Reforestation, plot by plot, is starting to show its hand
Five-year survival data from tropical replanting projects is finally arriving. The numbers are mixed, but the patterns are real.
The hardest thing about tropical reforestation is patience. A seedling planted today is a carbon sequestration claim made on behalf of a tree that does not yet exist. Whether the claim holds depends on what happens in years three through eight, when most of the natural mortality plays out, and that's been a black box for most projects until quite recently.
That is starting to change. Several Southeast Asian projects have now hit the five-year mark with public, audited survival data. A pattern reported across multiple registry summaries: projects that planted mixed native species at moderate densities (commonly cited as around 1,000–1,300 stems per hectare) with community-run monitoring tend to report meaningfully higher survival than monoculture stands of fast-growing species planted for quick canopy closure. Individual project audits are where the actual percentages live — registries publish them, and the spread between well-run plots and poorly run ones is wide enough to read off satellite imagery before you read it off the paperwork.

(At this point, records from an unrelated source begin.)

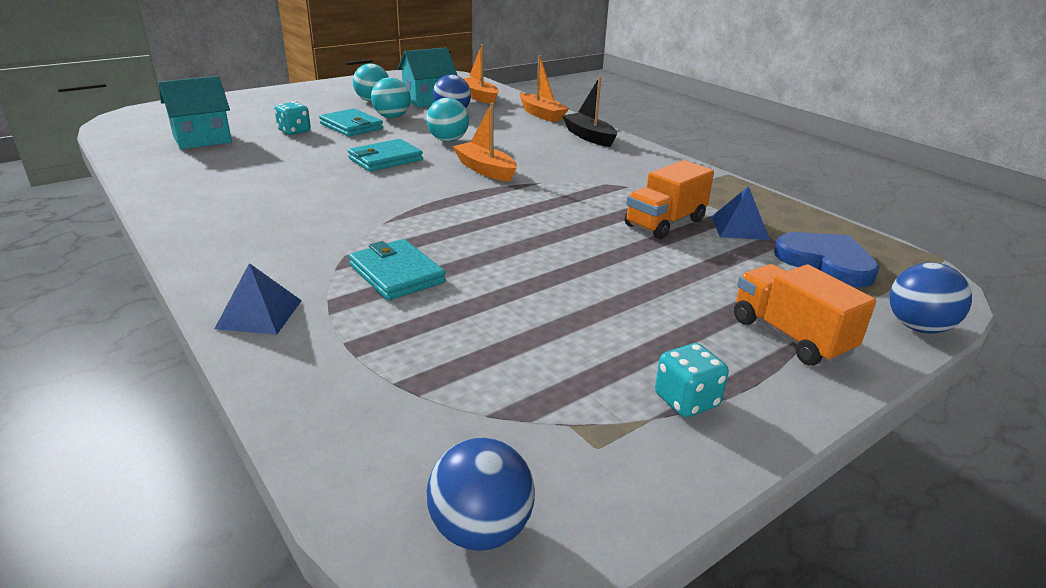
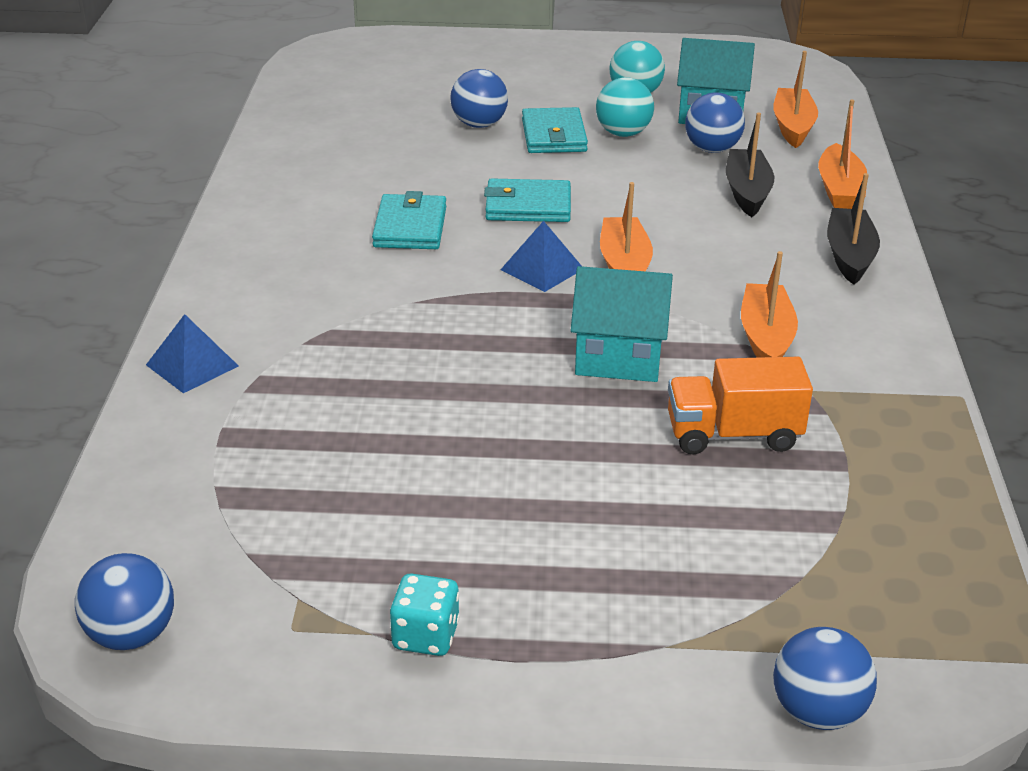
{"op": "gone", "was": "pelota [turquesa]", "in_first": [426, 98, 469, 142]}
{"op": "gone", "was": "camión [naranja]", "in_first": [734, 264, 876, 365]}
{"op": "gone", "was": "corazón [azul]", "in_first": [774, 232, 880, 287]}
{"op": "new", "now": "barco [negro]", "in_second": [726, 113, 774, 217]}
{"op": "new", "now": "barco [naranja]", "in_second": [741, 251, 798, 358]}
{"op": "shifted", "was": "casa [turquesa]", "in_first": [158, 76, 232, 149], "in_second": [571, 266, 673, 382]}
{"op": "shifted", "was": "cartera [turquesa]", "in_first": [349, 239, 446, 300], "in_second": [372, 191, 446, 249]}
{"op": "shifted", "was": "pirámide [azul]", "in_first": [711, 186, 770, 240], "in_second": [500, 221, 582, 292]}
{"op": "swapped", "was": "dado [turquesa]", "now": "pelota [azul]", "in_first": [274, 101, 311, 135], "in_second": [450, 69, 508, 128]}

Why it matters for the market
Carbon credits issued under modern voluntary standards now require year-by-year survival reporting, not a one-time baseline. That means a tonne of CO₂ removed by a healthy mixed-species plantation in year six is a measurably different product from a tonne claimed at year one. Prices have begun to reflect that. The cheapest forest credits on the market today — those at single-digit USD per tonne — are almost without exception from projects that have not yet cleared their first audit.
What we look for
For listings on Mampani: published methodology, community-run monitoring contracts of at least five years, and a recent third-party audit. Anything less, and we treat the project as still in the "watch list" phase. Rimba Raya is one of the longer-running projects in this category; we will publish specific listings as the buying flow ships.